The roll-out of smart motorways has been put on hold due to safety concerns, transport secretary Grant Shapps has announced.
Speaking in parliament My Shapps said that the ongoing review of smart motorways - announced in October last year, and now some months late - had 'uncovered a range of issues that I am not content simply to brush over'.
He told MPs that no new smart motorways will be opened until he had the 'outcome of the stocktake'.
'I have (therefore) requested further information, and we are nearly there. In this process, I have specifically included going back to, speaking to and in one case meeting the families of those who have been affected by these issues,' Mr Shapps said.
'We must make them at least as safe, if not safer, otherwise they cannot continue. But we have to do this as a fact-based process. I am interested, rightly, in speaking to the families of the victims as well as to organisations such as the AA and the RAC and to Members of this House.'
He concluded that a stretch of the M20 being converted to smart motorway, 'and all other stretches that are currently being worked on will not be opened until we have the outcome of the stocktake'.
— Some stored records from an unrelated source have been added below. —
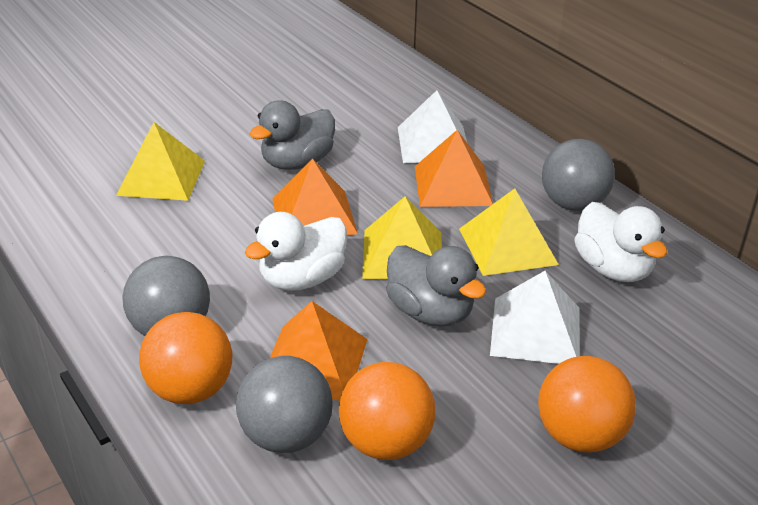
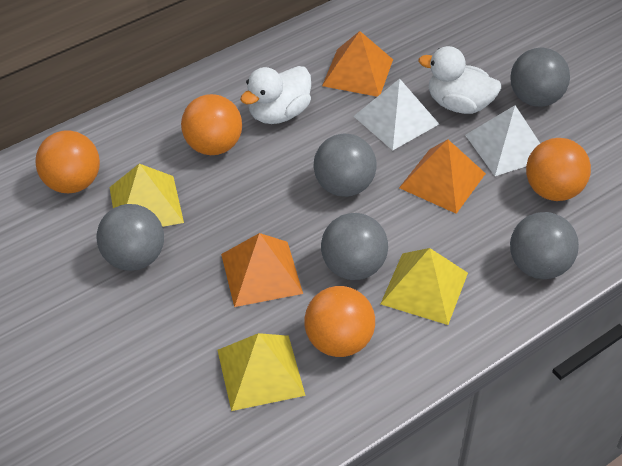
grey ball: 3 -> 5
grey duck: 2 -> 0
orange ball: 3 -> 4

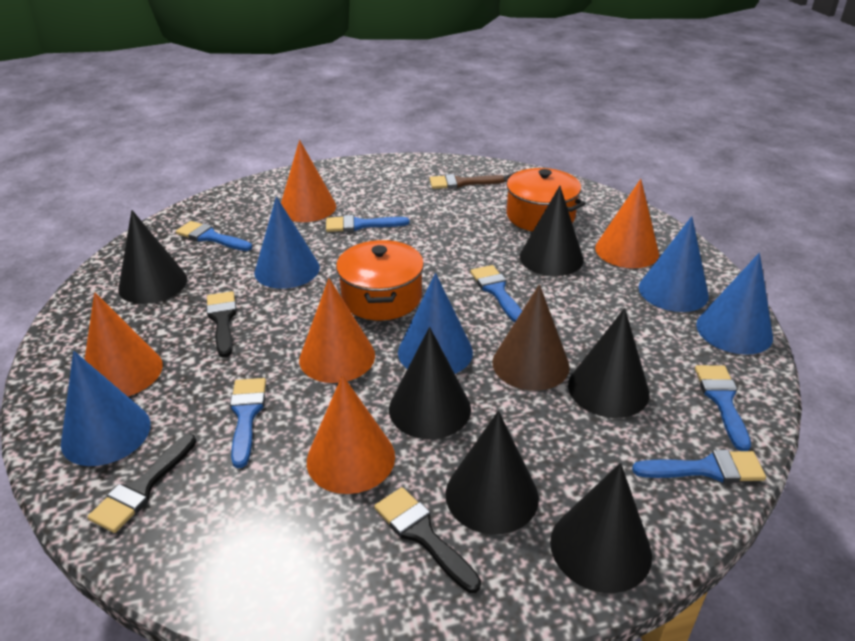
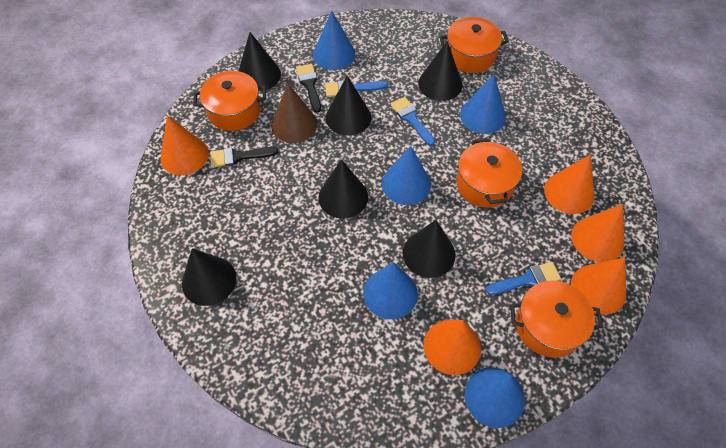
black brush: 3 -> 2
blue brush: 6 -> 3
brown brush: 1 -> 0
orange pot: 2 -> 4

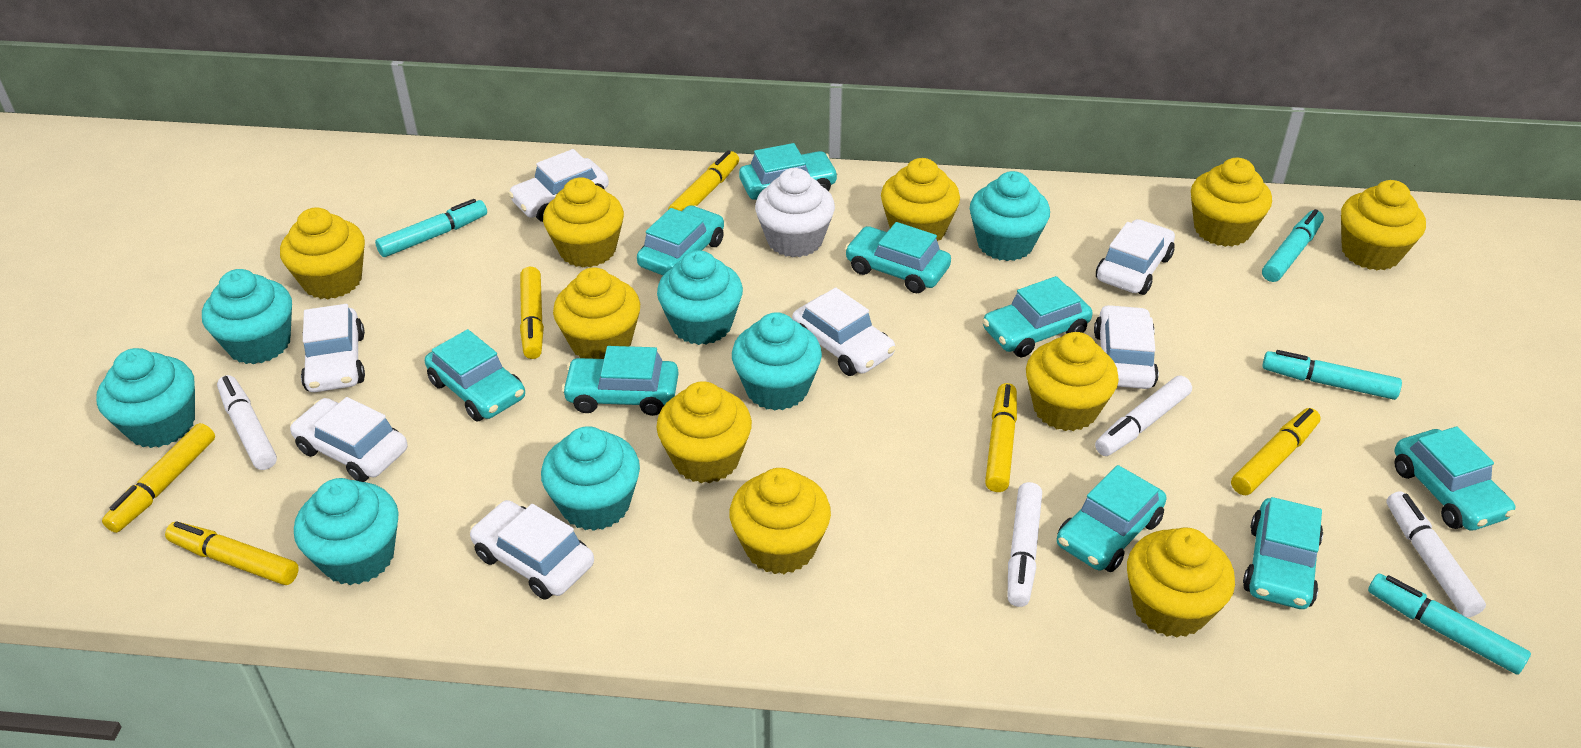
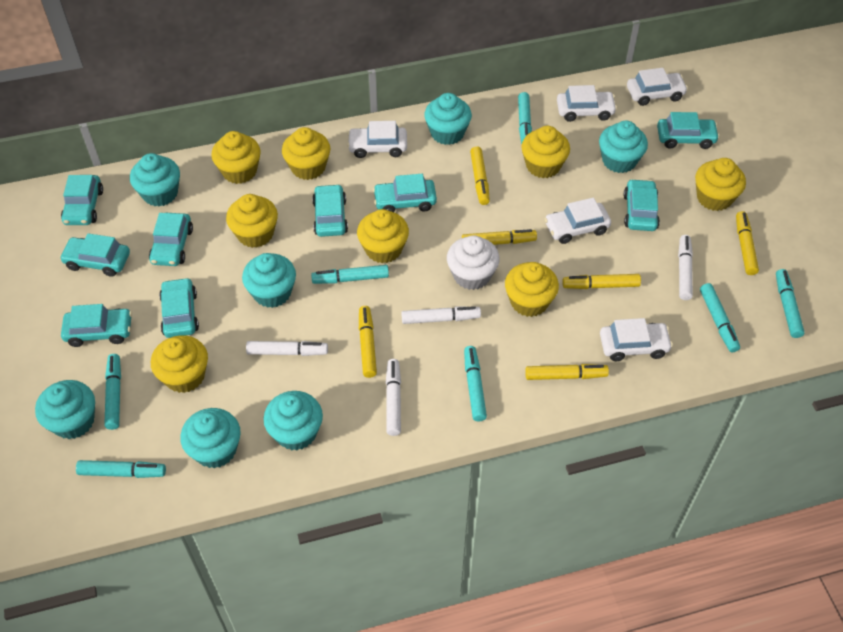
turquoise marker: 4 -> 7
white car: 7 -> 5
yellow cupcake: 10 -> 8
After two years of work the 6.5 mile stretch of smart motorway on the M20, between West Malling and Aylesford, was due to be completed in March
However, the existing smart motorway network will remain open. Around 200 miles of the strategic road network have been converted to smart motorway in one form or another including stretches of the M1, M4, M6 and M62.
The transport secretary did make it clear he wants to put an end to all-lane-running dynamic motorways where the hard shoulder can be converted to a live traffic lane and switched back again depending on capacity need.
'There is far too much complication' in that system Mr Shapps said.
The government and Highways England have come under pressure to end the smart motorway programme after figures revealed 38 people have been killed on them in the past five years and one section on the M25 saw a 20-fold increase in near misses.
Highways England has also been criticised for not having stopped vehicle detection (SVD) technology in place across all sections of smart motorway in the country.
Highways England chief executive Jim O'Sullivan admitted to the transport select committee last year the lack of SVD had almost certainly cost lives.